Harriet Keyserling — the first woman ever elected to the Beaufort, S.C., County Council — epitomized that message. “If I can do it, you can do it,” she proclaimed during the opening address.

From those political beginnings, Keyserling (now in her 70s) moved on to the state legislature, where she served for nearly 20 years, spearheading such efforts as blocking the transportation and storage of nuclear waste in her state. But back in the 1960s, she was a newcomer to Beaufort — a liberal New York Jew transplanted to a conservative Southern town, she told conference attendees. Trained in labor, management and industry relations, she found herself in a town of about 3,000 where there was no industry and no unions. So Keyserling focused on being a good housewife, though she also became active in efforts to bring arts and cultural events to Beaufort and eventually got involved with the local branch of the League of Women Voters.

Her first run for office, joked Keyserling, might have had something to do with having “too much wine at dinner” — she’d been attending County Council meetings for the League and had bragged over dinner with friends (who included a local journalist) that she could probably do better than the men in office. The journalist friend dared her to run.

“I almost backed out,” confessed Keyserling. “But to everyone’s amazement, I won — [possibly because] my husband had delivered most of the babies in Beaufort.”

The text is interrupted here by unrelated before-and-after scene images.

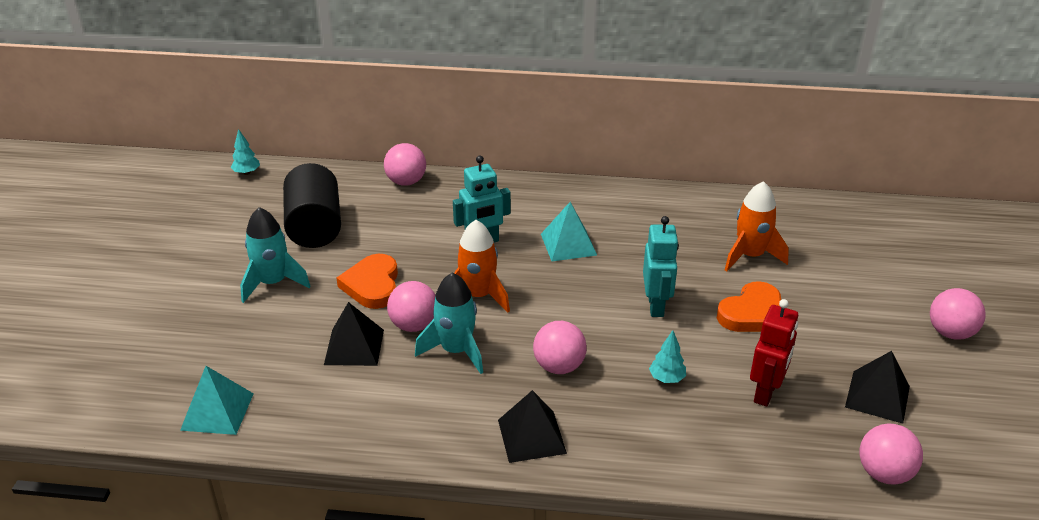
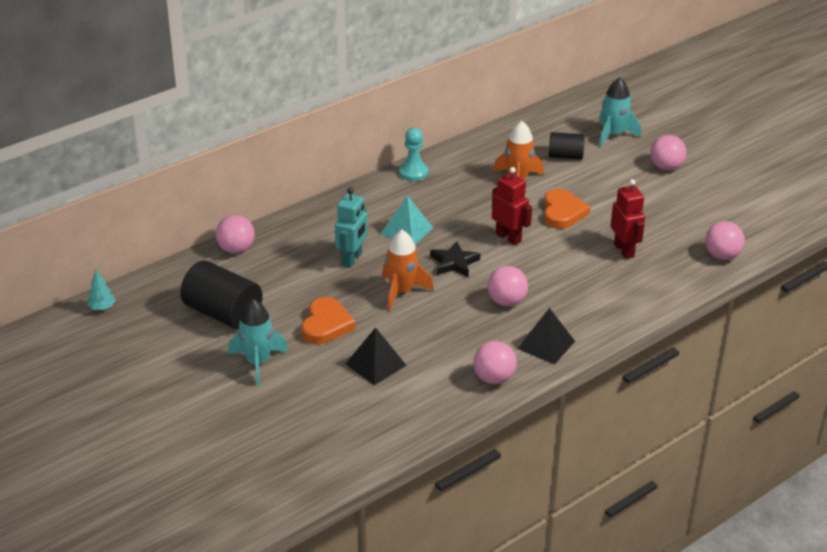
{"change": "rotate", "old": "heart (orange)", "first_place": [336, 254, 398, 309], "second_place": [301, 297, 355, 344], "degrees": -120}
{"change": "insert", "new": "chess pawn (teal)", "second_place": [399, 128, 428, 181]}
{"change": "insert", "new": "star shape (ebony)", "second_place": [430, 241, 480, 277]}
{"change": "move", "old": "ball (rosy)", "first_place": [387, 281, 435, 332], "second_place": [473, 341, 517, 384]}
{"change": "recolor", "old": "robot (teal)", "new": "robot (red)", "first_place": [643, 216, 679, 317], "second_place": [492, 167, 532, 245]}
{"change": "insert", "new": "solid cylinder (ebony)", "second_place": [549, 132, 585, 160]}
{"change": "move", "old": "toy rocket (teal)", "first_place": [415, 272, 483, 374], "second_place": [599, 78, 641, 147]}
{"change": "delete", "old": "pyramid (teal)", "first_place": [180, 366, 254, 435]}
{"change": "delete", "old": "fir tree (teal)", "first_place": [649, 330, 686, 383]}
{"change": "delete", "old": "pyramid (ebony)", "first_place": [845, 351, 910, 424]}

After parlaying her County Council experience into a successful bid for state office, Keyserling recalled how intimidating it was to be one of only nine women serving alongside 119 men. Even today, she observed, the relative scarcity of Southern women in office may reflect the lack of role models, the persistence of the good-ol’-boy network, and the lingering Southern concept of a woman’s place. “But if we care about what our lives are about, we have to care about who we elect,” said Keyserling. And sometimes that may mean taking the plunge and running for office.

She described a time in the 1980s when the S.C. legislature had tried to eliminate the funding for its women’s commission. After quietly listening to the proposed amendment (and the scarcely veiled sexism coming from her peers), Keyserling took her turn at the lectern. Waving a recently released report that ranked South Carolina near the bottom on a host of women’s issues (such as salaries, child care and education), she demanded to know how the commission’s funding could be cut when South Carolina was doing so poorly by its women.

The amendment was axed.

“We have to fight for our successes and stand up!” declared Keyserling. She urged women to get involved and press for changes in public policy on the issues that matter to them. In one woman’s copy of her book Against the Tide: One Woman’s Political Struggles”, Keyserling wrote, “If you run, you could make a difference.”

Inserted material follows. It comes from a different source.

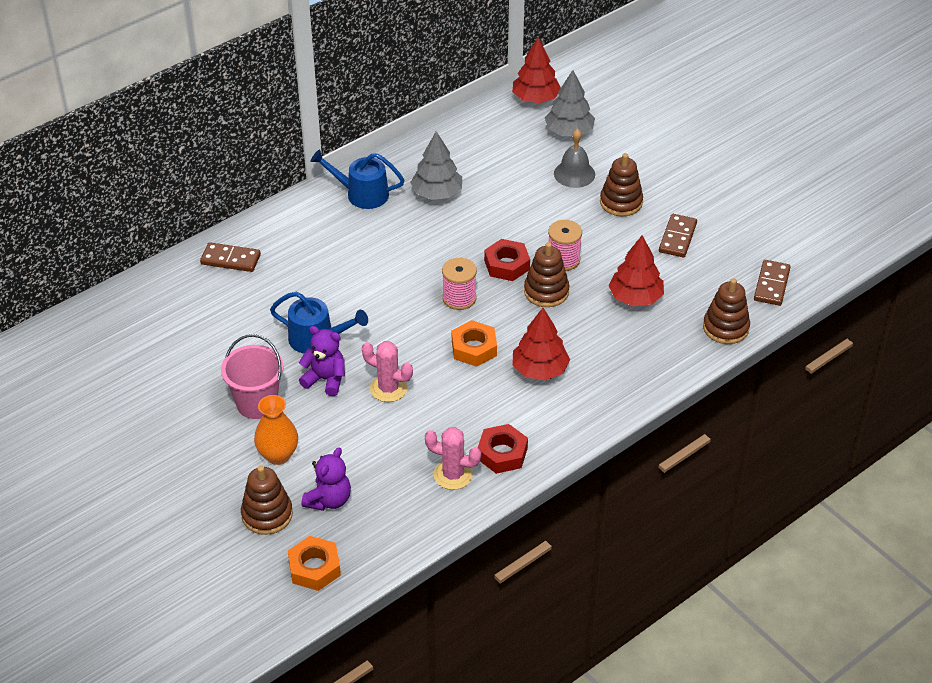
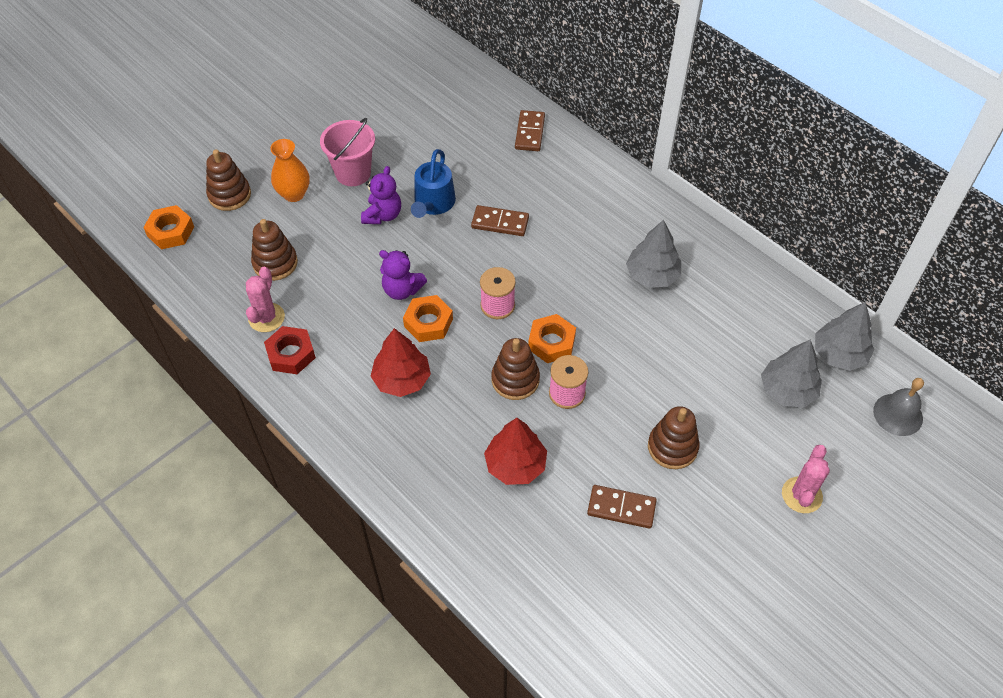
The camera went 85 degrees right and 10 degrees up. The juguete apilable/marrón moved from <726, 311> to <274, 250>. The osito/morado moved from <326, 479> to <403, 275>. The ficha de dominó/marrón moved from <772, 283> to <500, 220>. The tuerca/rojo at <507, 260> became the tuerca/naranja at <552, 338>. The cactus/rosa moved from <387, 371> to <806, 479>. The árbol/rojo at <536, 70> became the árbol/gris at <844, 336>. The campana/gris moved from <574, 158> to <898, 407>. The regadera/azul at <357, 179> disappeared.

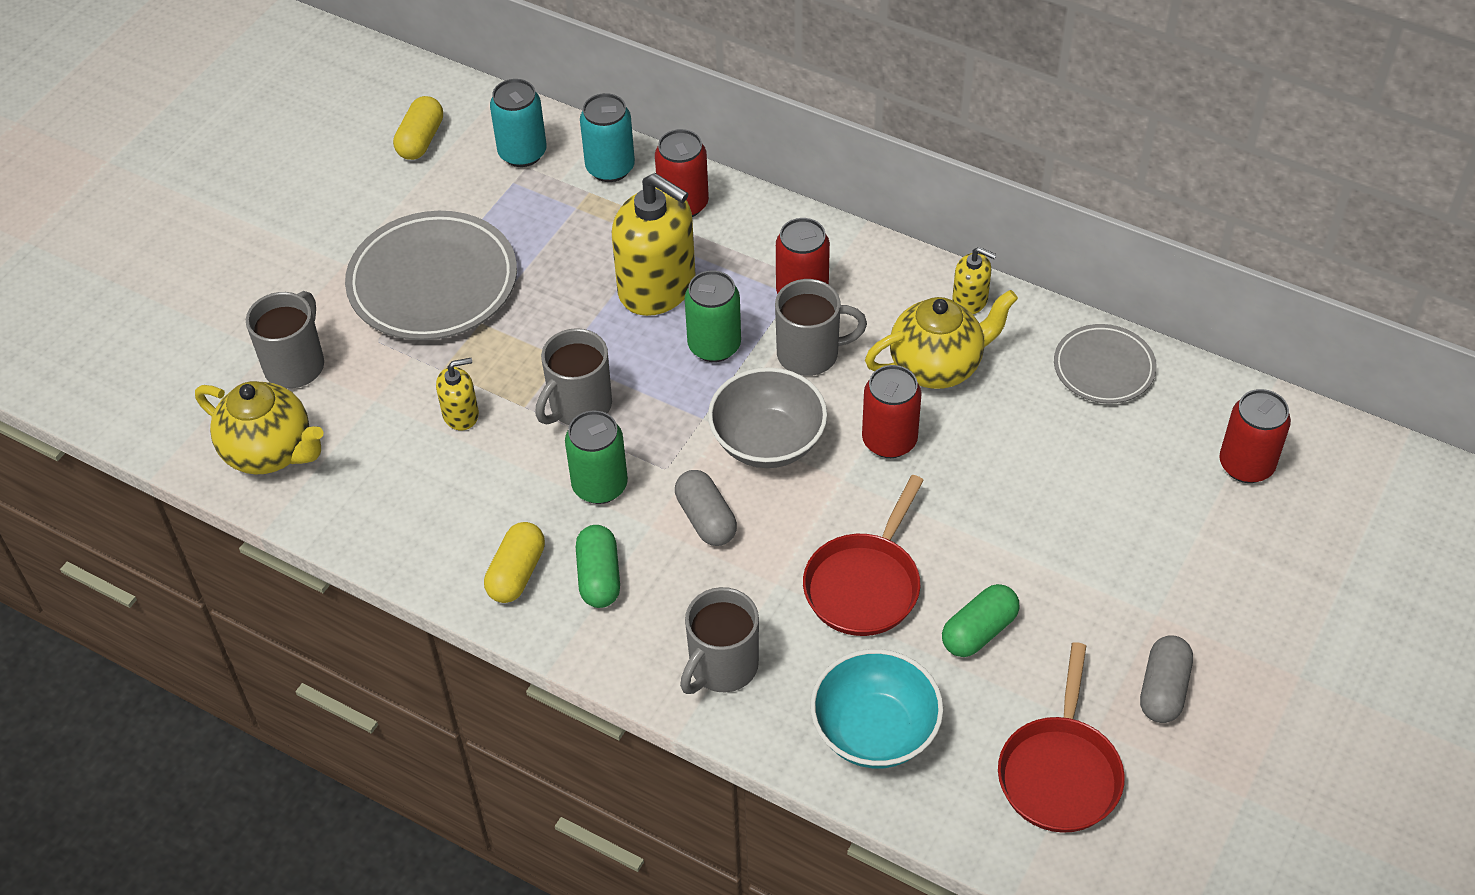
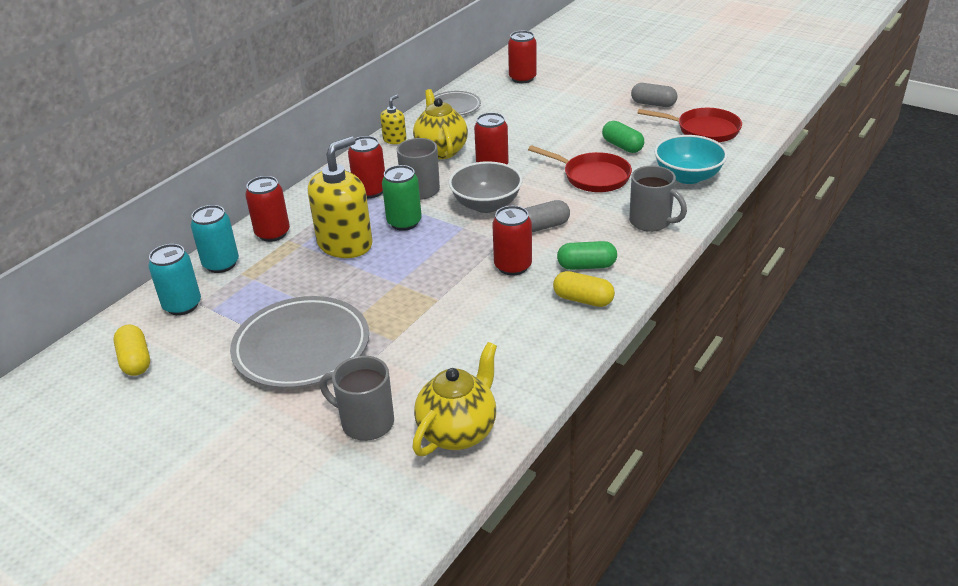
The camera went 85 degrees left and 15 degrees down. The cápsula/amarillo at <418, 128> turned 45 degrees clockwise. The lata/verde at <596, 457> became the lata/rojo at <512, 241>. The dispensador de jabón/amarillo at <457, 394> disappeared. The taza/gris at <573, 376> disappeared.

A series of workshops at the conference — “Remarkable Women, Unfair Pay”; “What Women Need to Know About Money”; “Finding Your Niche as a Volunteer” and “Women Going Where No Man Has Gone Before: Selling the Frontiers of Cyberspace” — outlined key concerns and ways to make a difference.

A recurring theme in many of these workshops — echoed by feminist/author Louise Bernikow, the second guest speaker — was that women need to get involved and stay involved, both to maintain past advances and to press for further change. Internet expert Dr. Clarisse Behar Molad reported that women’s enrollment in engineering and computer-science programs has dropped drastically over the past decade. Susan Markham, the former director of N.C. Equity, noted that women’s pay still lags behind men’s (in North Carolina, women earn 74 cents for every dollar earned by men in comparable positions). And Annaleah Atkinson, the former president of the Buncombe County Women’s Commission, pointed out that there are still very few women serving on local boards and commissions.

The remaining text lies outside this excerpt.